In fact evidence as to the car's precise date is elusive, insubstantial, and conflicting. The fact that The Autocar had reported on the 8th October 1904 that the Sirdar (Governor-General) of Sudan had ordered a 20 hp car (i.e. a three-cylinder) for use in that country - suggesting that the engine was at least on the drawing board by then - can be cited to support a pre-1905 date for this car, yet that has to be contrasted with the further fact that he did not take delivery of the vehicle, with its three-cylinder engine mid-mounted in a dogcart pattern vehicle, until September 1905. Incidentally, the Sirdar's car survives, in a somewhat sandblasted condition, on display in a Khartoum museum where every ten years or so someone reports it as a new discovery.
Then there is the Car number, 338, of this vehicle, which is lower than the Car number of a two-cylinder Arrol-Johnston that has been dated to 1904 by the Veteran Car Club. Set that against the possibility that the Engine number could be either 65 or 89 (both numbers are stamped into the engine), which indicates a substantial output of these new engines and a total not likely to have been reached before the end of 1904 - that is unless numbering started at, say, 60 or 80. Perhaps these do not indicate an Engine number at all but are just numbers on the engine. Who knows?

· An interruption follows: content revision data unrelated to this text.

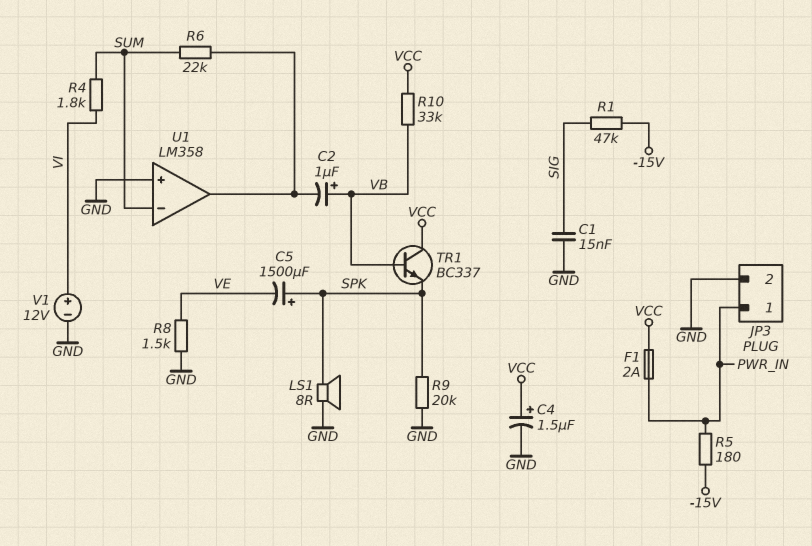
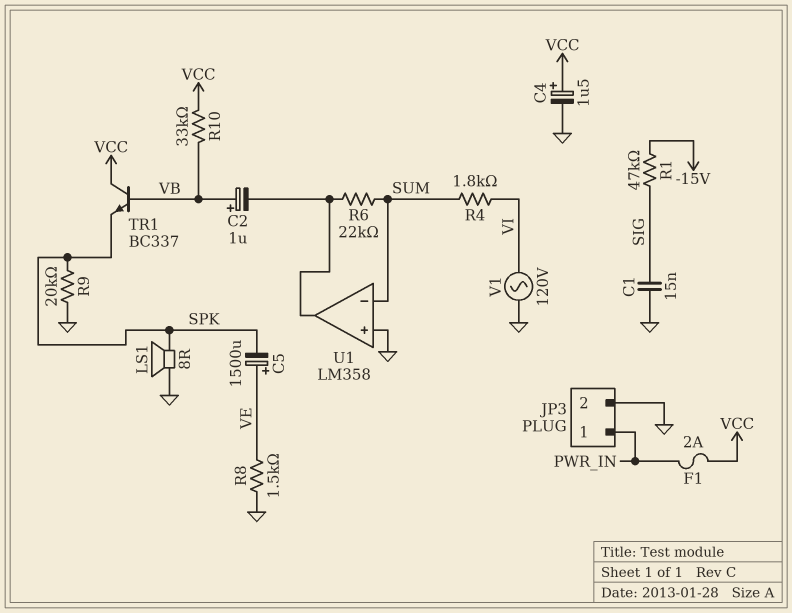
C5: 1500uF (plus SPK, minus VE) -> 1500uF (plus VE, minus SPK)
R5: 180 (-15V, PWR_IN) -> none
V1: 12V (plus VI, minus GND) -> AC 120V (GND, VI)

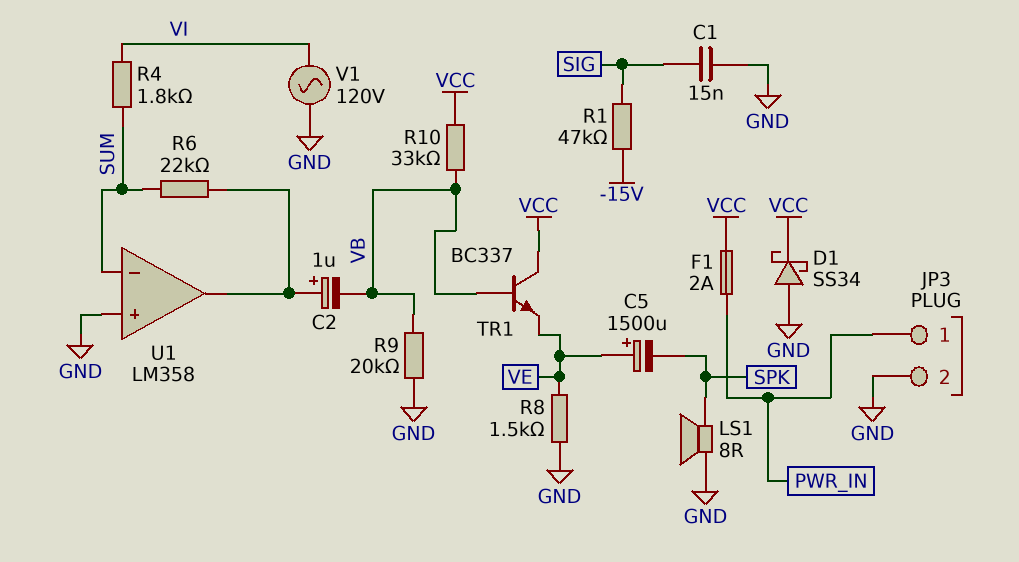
C2: 1uF (plus VB, minus U1/out) -> 1uF (plus U1/out, minus VB)
C4: 1.5uF (plus VCC, minus GND) -> none
D1: none -> schottky SS34 (A GND, K VCC)
R9: 20k (GND, SPK) -> 20k (GND, VB)
TR1: NPN BC337 (B VB, C VCC, E SPK) -> NPN BC337 (B VB, C VCC, E VE)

There is also the index mark of SH-103 that the car carries, a Berwickshire issue, records of which do not survive. Nevertheless returns from all registration authorities were published in The Autocar in mid-summer 1904 and again in 1905. By the 21st June 1904 Berwickshire had issued 43 index marks since they had been first introduced under the 1903 Motor Car Act, effective from the 1st January 1904. Exactly a year later a further 56 had been added, making 99 in total. The issuing of number 103 can only have been but a short time away - probably in July 1905.
When this car was Lot 47 in the 1965 Sword sale it was listed as being of 1903/5 date. Forty years on the imprecision that this represents still remains unresolved. However, there is no gainsaying the fact that this vehicle is a unique survivor and unquestionably an inimitable example of, perhaps misapplied, technical ingenuity. From the day this Arrol-Johnston was made it was of a design doomed for extinction, but then so were the dinosaurs - yet they continue to be a source of endless fascination and scientific curiosity.